El cuerpo nos duele, nos enloquece con sus apetencias, se fatiga, envejece, huele (siempre mal, muy mal), genera unos ruidos siniestros y hoscos. Finalmente, muere.
La tiranía del cuerpo sobre nosotros es tan fuerte que, si decidimos resistirla, permanentemente viviremos en guerra con nuestra parte física. Si tenemos un mal día, si nos duele el estómago, si sentimos el tormento de una sangrante rozadura en el pie, si tenemos fiebre o si hace una semana que no hemos evacuado, aunque nos coloquen en el lugar más paradisíaco del mundo, o en mitad de una reunión de sabios venidos de todas partes del mundo para instruirnos, estaremos insatisfechos, malhumorados, molestos y desaprovecharemos esas oportunidades.
Aldous Huxley en Viejo muere el cisne nos habla de unas jóvenes que se sentían tan avergonzadas de comer y de masticar que preferían hacerlo a solas por la noche. Parece ser que a esas jovencitas el sistema digestivo, con todas sus servidumbres, les repelía y les desagradaba sobremanera. Peor si hay una parte del cuerpo que tiene un peso descomunal sobre nosotros son los órganos sexuales.
Toda la historia de la humanidad ha sido la historia de la lucha entre combatir y excluir o bien aceptar y convivir con esta parte nuestra. Tenemos una anormal idea de la normalidad y todo nuestro cuerpo, y sus funciones, han de plegarse al estándar de lo que se espera. Hay que aceptar que no controlamos nuestro cuerpo en todas las ocasiones. Aceptar esto es algo tan inofensivo e inocente como sabio. Comprender nuestras limitaciones y el hecho de que entra dentro de lo posible que algún día el hedor de nuestras bocas espante a los demás, o de que también algún día incluso nos gotee la orina…
Es necesario ser franco con uno mismo, es imposible aligerar las tensiones que nos impone la dependencia del cuerpo, porque lo corporal, por espontáneo y por inevitable, no puede causar repulsión ni sentimiento de culpabilidad.
El cuerpo se entremete en la augusta libertad de nuestra mente y de nuestro espíritu. A los antiguos filósofos griegos de todas las escuelas, ya fuesen los presocráticos, o los pitagóricos, hasta llegar a Platón, las lúgubres contrariedades del cuerpo no les acarreaban ninguna vergüenza. Incluido el hecho de no estar en condiciones de practicar la coyunda, o acto sexual.

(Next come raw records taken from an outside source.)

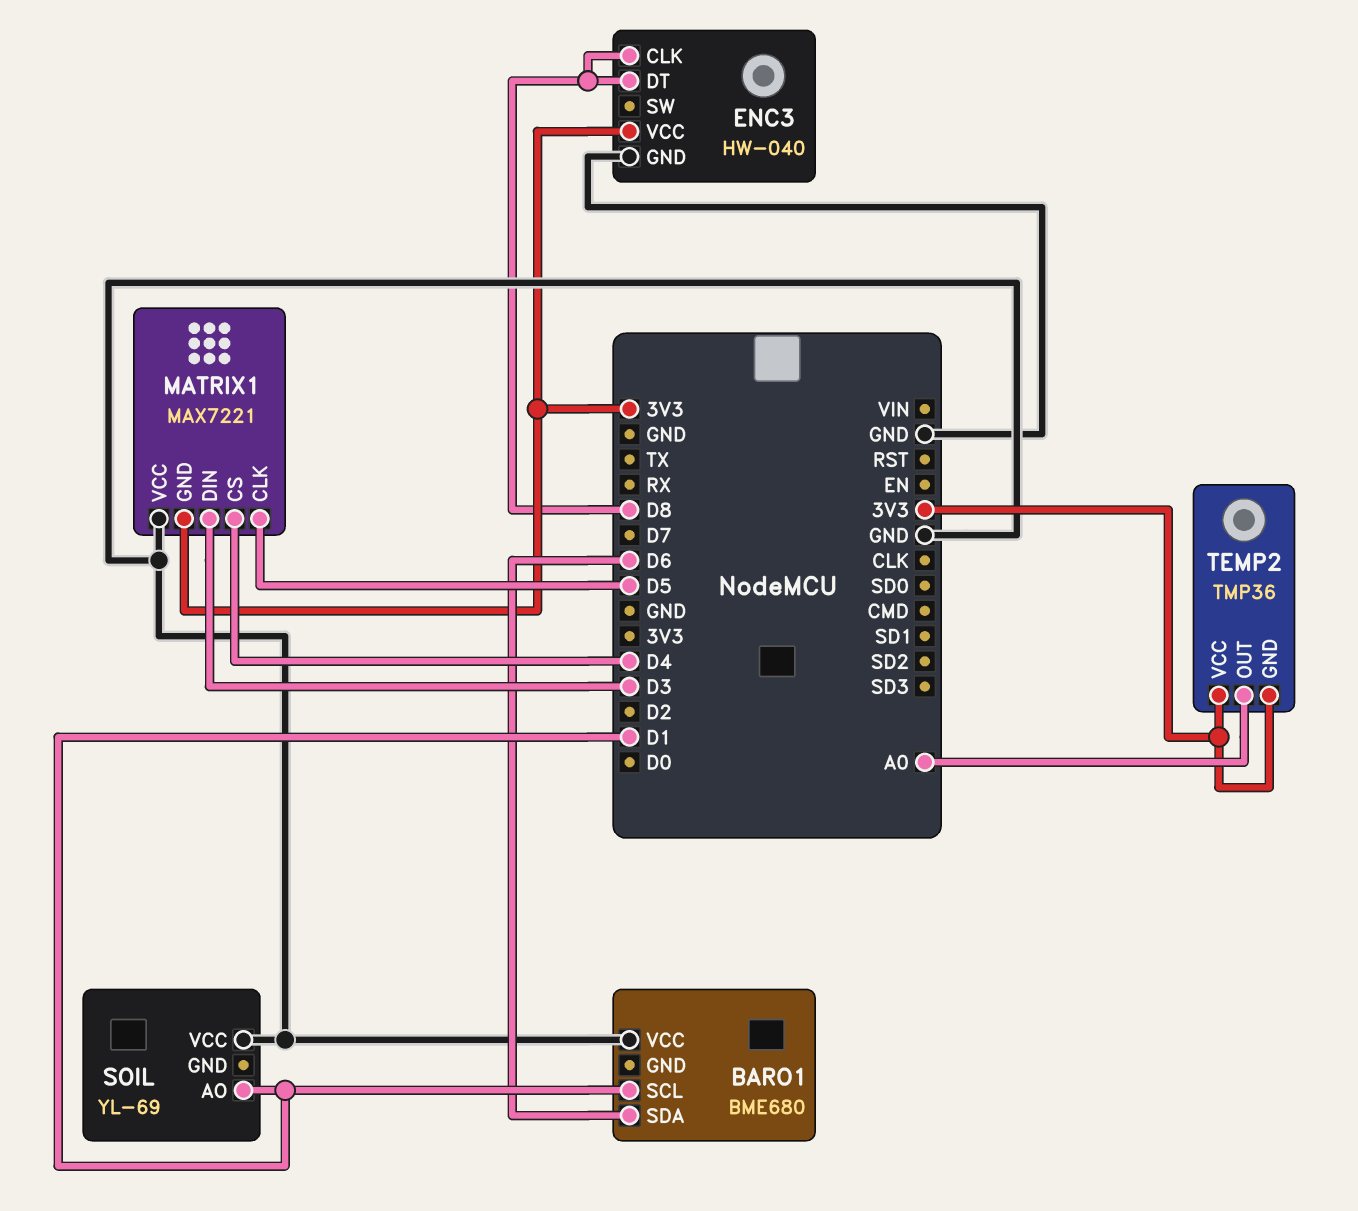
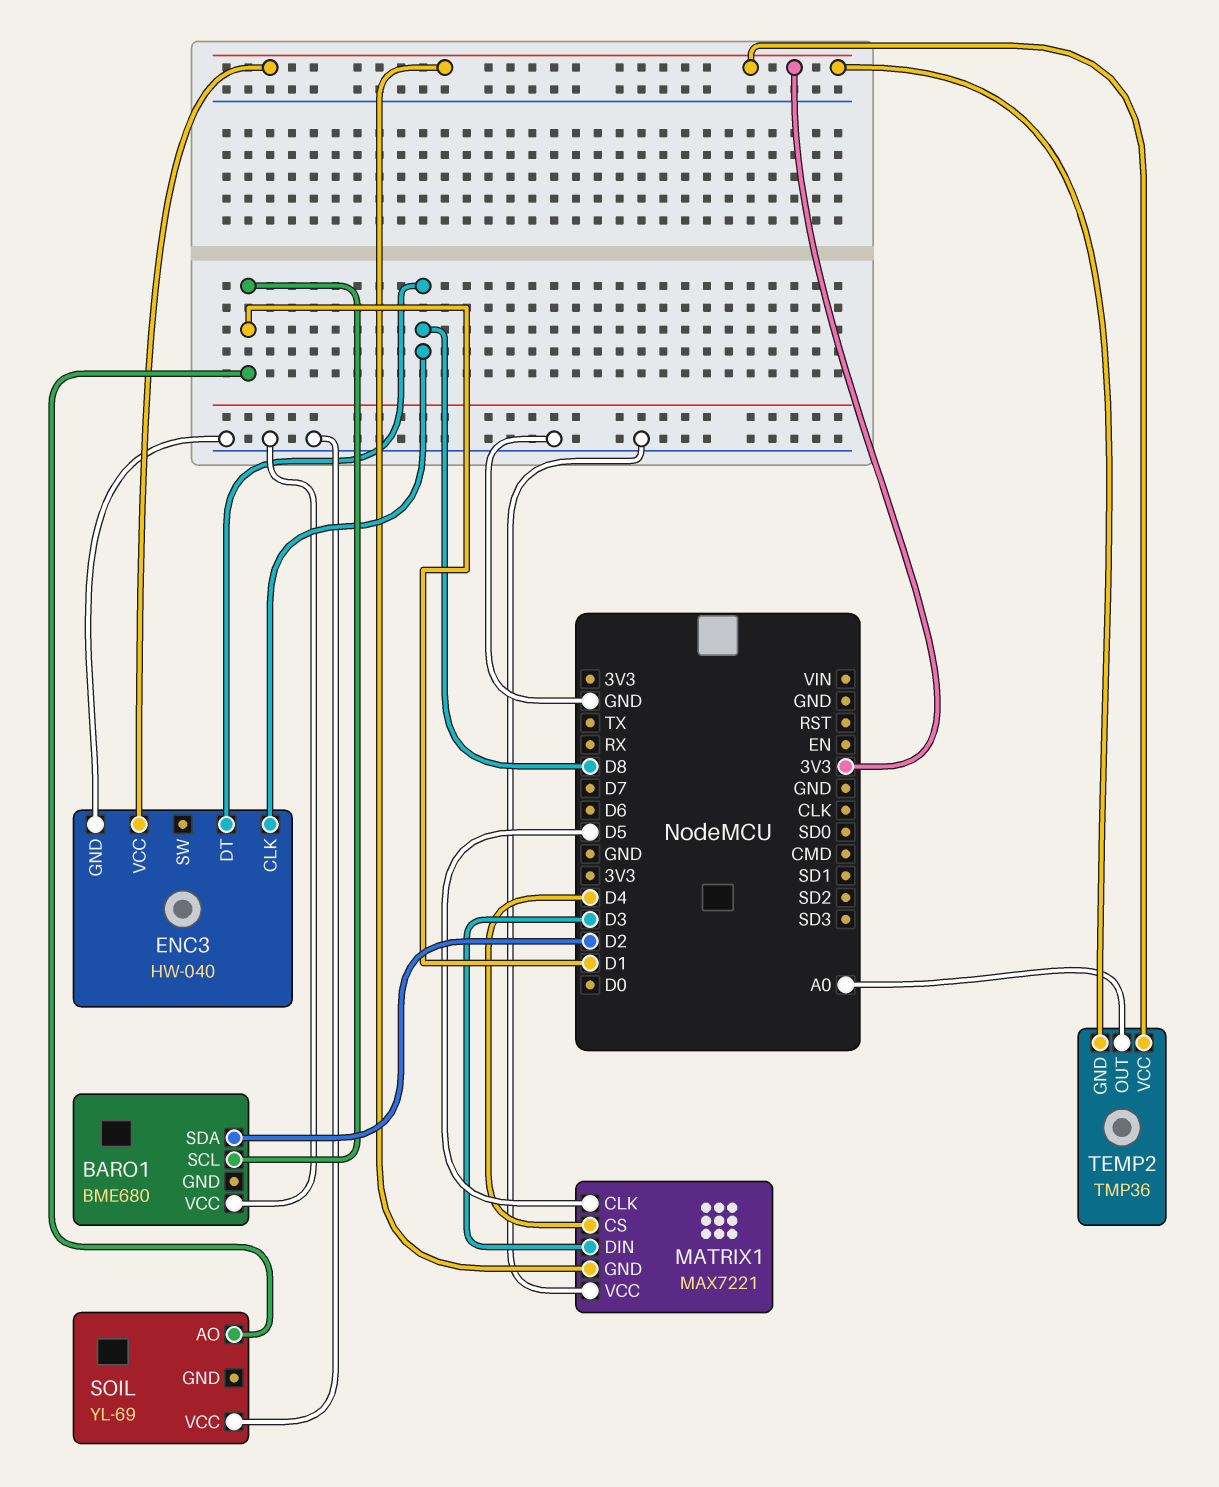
BARO1 pin SDA: D6 -> D2

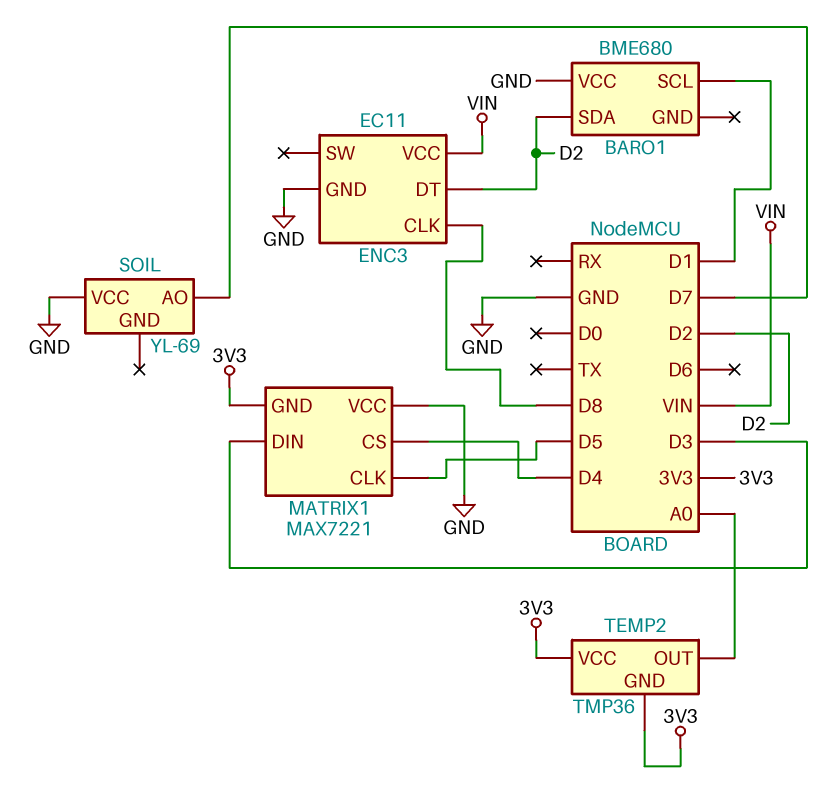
ENC3: HW-040 -> EC11
ENC3 pin DT: D8 -> D2
ENC3 pin VCC: 3V3 -> VIN
SOIL pin AO: D1 -> D7

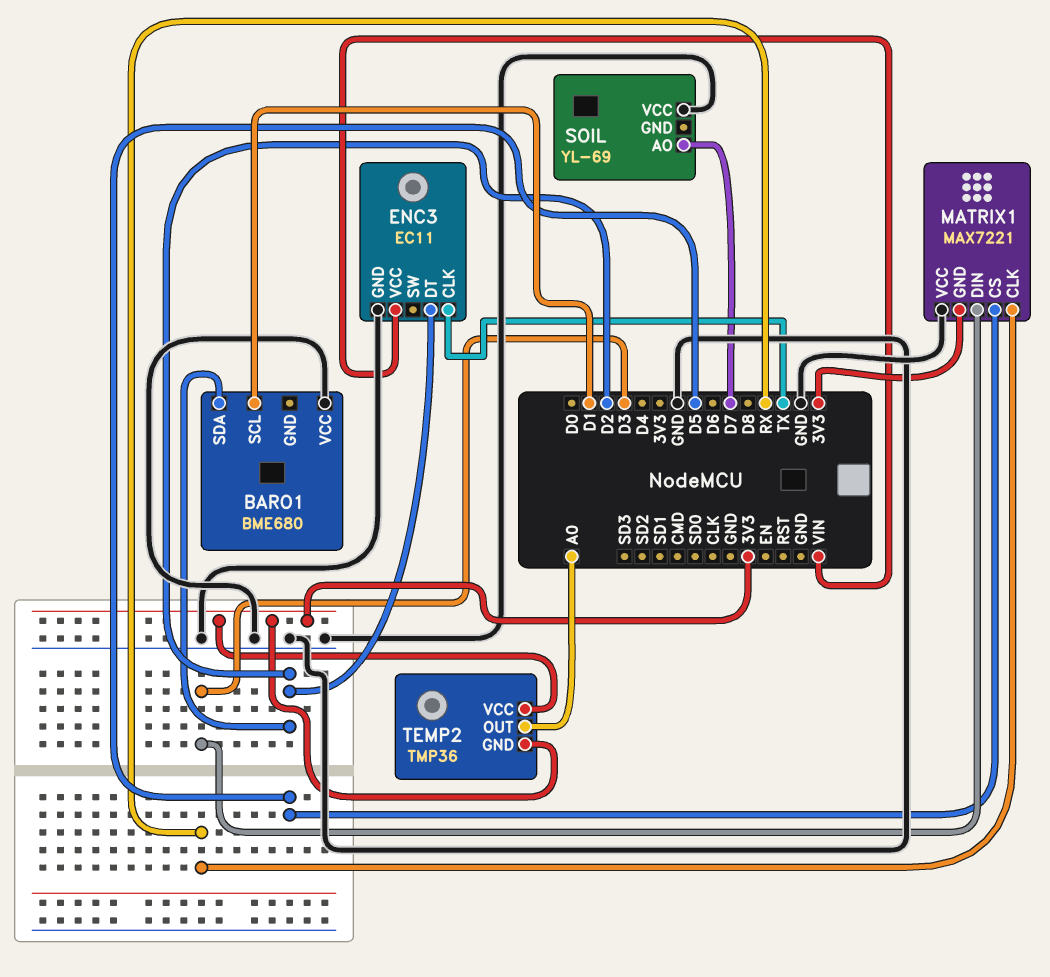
ENC3 pin CLK: D8 -> TX
MATRIX1 pin CLK: D5 -> RX
MATRIX1 pin CS: D4 -> D5

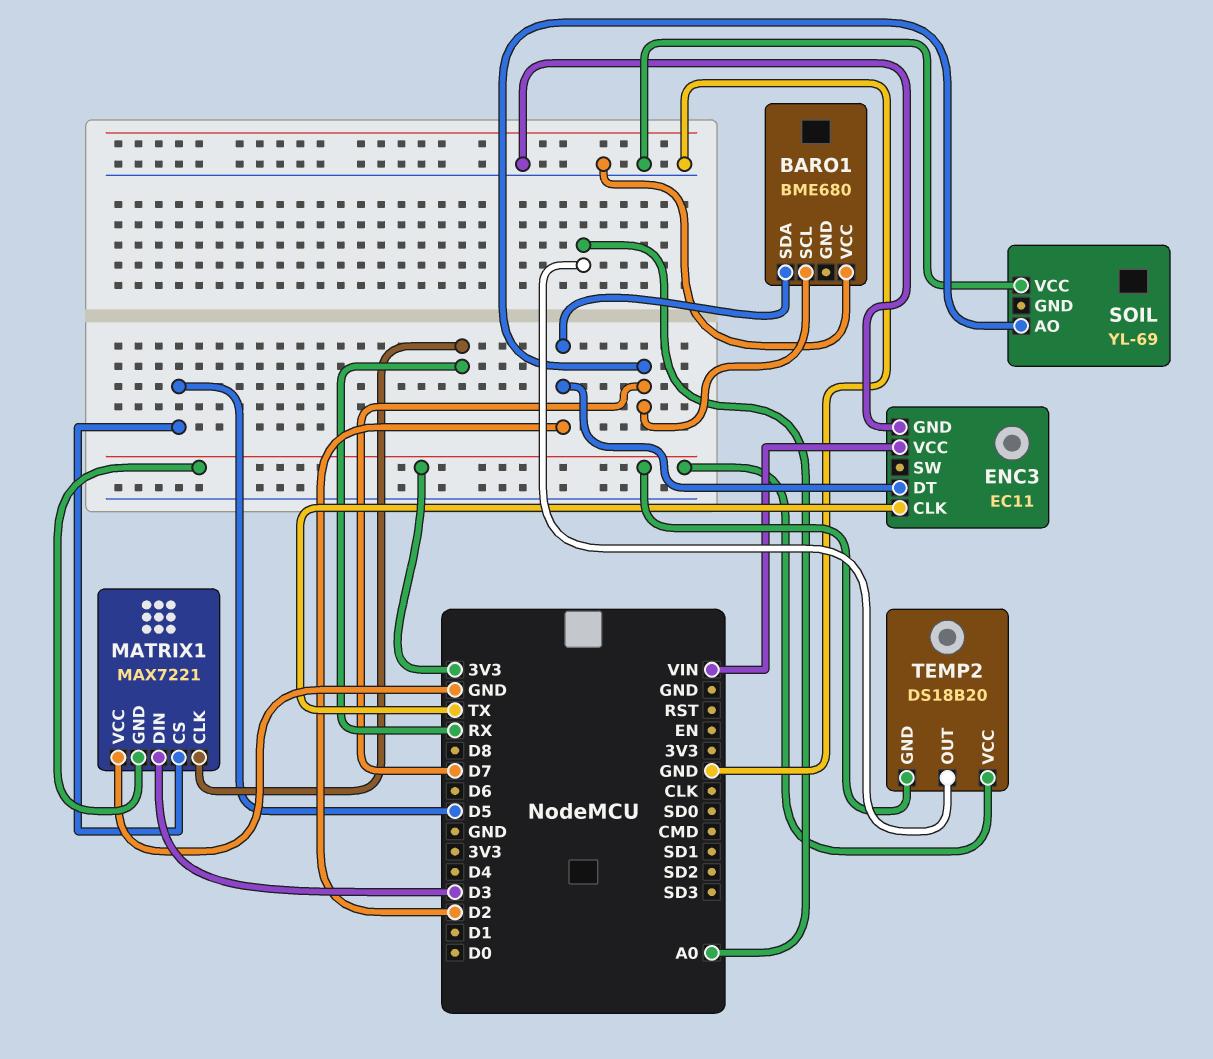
BARO1 pin SCL: D1 -> D7
TEMP2: TMP36 -> DS18B20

La filosofía ha de contemplar con absoluta normalidad los momentos más íntimos de nuestra personalidad.
La valentía de la filosofía clásica está muy por encima de la moderna mojigatería educativa y social en su concepción del cuerpo. El profundo humanismo de la filosofía antigua es radical pues afirma que nada de cuanto le sucede a un ser humano es una ignominia. Cada ser humano expresa una particular visión del mundo, a pesar de que vomitemos en el autobús o de que el órgano copulador no se muestre tumefacto, a punto para el himeneo.

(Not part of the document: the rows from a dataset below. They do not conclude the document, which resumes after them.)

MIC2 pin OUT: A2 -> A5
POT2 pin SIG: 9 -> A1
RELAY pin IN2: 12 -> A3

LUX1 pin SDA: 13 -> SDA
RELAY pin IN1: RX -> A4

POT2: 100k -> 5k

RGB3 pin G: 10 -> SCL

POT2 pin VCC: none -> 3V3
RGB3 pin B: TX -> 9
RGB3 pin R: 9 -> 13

Con los griegos, con los romanos, todo esto era perfectamente normal. No hay más que ver los inodoros públicos en la antigua Roma, las foricae, en los que se defecaba en público, a la vista de cualquiera que pasaba por la calle, mientras las conversaciones y las chanzas de los otros “cacatores” se sucedían entre risotadas y aspavientos.
Algo extraño acabó pasando en la Europa del Sur, en la Europa romana y fecunda, cuando la filosofía, la especulación y el solipsismo de los filósofos del Norte se impusieron a todo el continente. El idealismo, con la introversión romántica, la seriedad, la ausencia de creaciones divertidas, y la soledad que de todo ello se deriva, supusieron valorar la privacidad y la vida mental como un logro fundamental en la sociedad. La concepción mental de la vida fue rompiendo la normalidad de la vida, en la que se convivía con el cuerpo, y se estableció una jerarquía dentro del propio organismo. Lo primero de todo, lo superior, era la vida mental, transformada en un ramillete de inflexibles pensamientos, y después venía todo lo demás. Tal vez los afectos y emociones más puras y cercanos al idealismo eran consentidos en público, pero nada más. Lo amatorio, puesto que estaba muy cerca de lo genital (que es casi lo más corporal de lo corporal), fue condenado al sombrío margen de la privacidad.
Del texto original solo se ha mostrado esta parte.